Nature of science: Employing quantitative reasoning-electrode potentials and the standard hydrogen electrode. (3.1) Collaboration and ethical implications-scientists have collaborated to work on electrochemical cell technologies and have to consider the environmental and ethical implications of using fuel cells and microbial fuel cells. (4.5)
Essential idea: Energy conversions between electrical and chemical energy lie at the core of electrochemical cells.
A voltaic cell generates an electromotive force (EMF) resulting in the movement of electrons from the anode (negative electrode) to the cathode (positive electrode) via the external circuit. The EMF is termed the cell potential (Eº).
The standard hydrogen electrode (SHE) consists of an inert platinum electrode in contact with 1 mol dm-3 hydrogen ion and hydrogen gas at 100 kPa and 298 K. The standard electrode potential (Eº) is the potential (voltage) of the reduction half-equation under standard conditions measured relative to the SHE. Solute concentration is 1 mol dm-3 or 100 kPa for gases. Eº of the SHE is 0 V.
When aqueous solutions are electrolysed, water can be oxidized to oxygen at the anode and reduced to hydrogen at the cathode.
ΔG° = -nFE°. When Eº is positive, ΔGº is negative indicative of a spontaneous process. When Eº is negative, ΔGº is positive indicative of a non-spontaneous process. When Eº is 0, then ΔGº is 0.

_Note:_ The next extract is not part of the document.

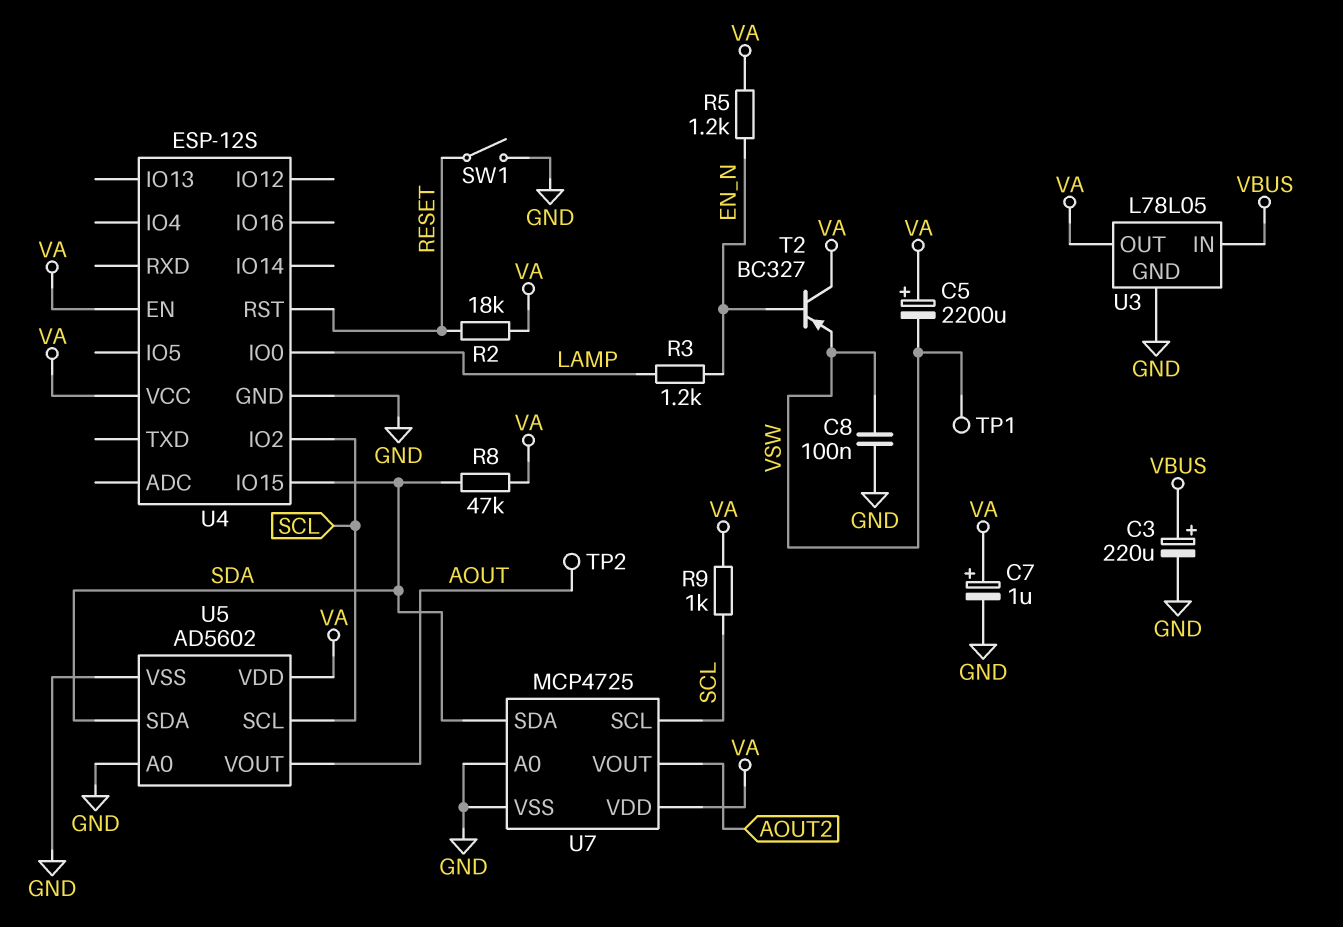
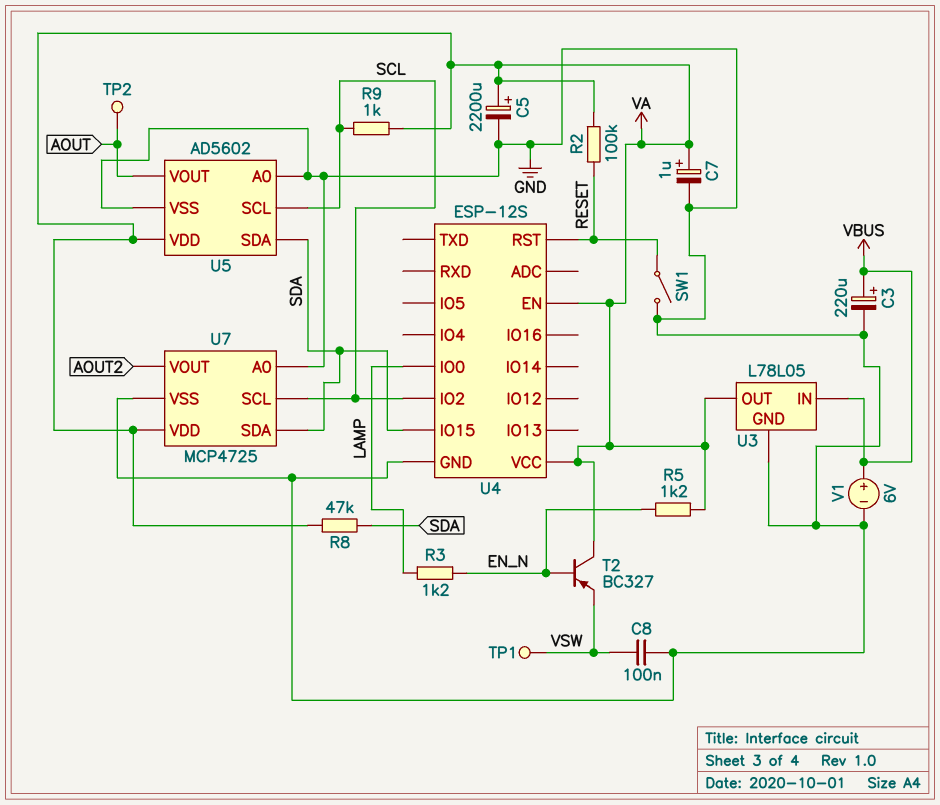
C5: 2200uF (plus VA, minus VSW) -> 2200uF (plus VA, minus GND)
R2: 18k (RESET, VA) -> 100k (RESET, VA)
V1: none -> 6V (plus VBUS, minus GND)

Current, duration of electrolysis and charge on the ion affect the amount of product formed at the electrodes during electrolysis.
Electroplating involves the electrolytic coating of an object with a metallic thin layer.
Calculation of cell potentials using standard electrode potentials.
Prediction of whether a reaction is spontaneous or not using Eo values.
Determination of standard free-energy changes (ΔGº) using standard electrode potentials.
Explanation of the products formed during the electrolysis of aqueous solutions.
Perform lab experiments that could include single replacement reactions in aqueous solutions.
Determination of the relative amounts of products formed during electrolytic processes.
Explanation of the process of electroplating.
Electrolytic processes to be covered in theory should include the electrolysis of aqueous solutions (eg sodium chloride, copper(II) sulfate etc) and water using both inert platinum or graphite electrodes and copper electrodes. Explanations should refer to Eº values, nature of the electrode and concentration of the electrolyte.
ΔG° = -nFE° is given in the data booklet in section 1.
Faraday's constant = 96500 C mol-1 is given in the data booklet in section 2.
The term "cells in series" should be understood.
Many electrochemical cells can act as energy sources alleviating the world's energy problems but some cells such as super-efficient microbial fuel cells (MFCs) (also termed biological fuel cells) can contribute to clean-up of theenvironment. How do national governments and the international community decide on research priorities for funding purposes?
The SHE is an example of an arbitrary reference. Would our scientific knowledge be the same if we chose different references?
Electroplating.
Electrochemical processes in dentistry.
Rusting of metals.
Topics 1.2 and 1.3-problems involving Avogadro's constant, amount of substance and the ideal gas equation
Topic 9.1-redox processes
Topic 15.2-spontaneity of a reaction
Option C.6-Nernst equation
Biology option B.3-environmental protection; waste treatment and microbial fuel cells
Aim 8: Biological fuel cells can produce electrical energy to power electrical devices, houses, factories etc. They can assist in environmental clean-up.
Microbial fuel cells (MFCs) powered by microbes in sewage can clean up sewage which may result in cost-free waste water treatment.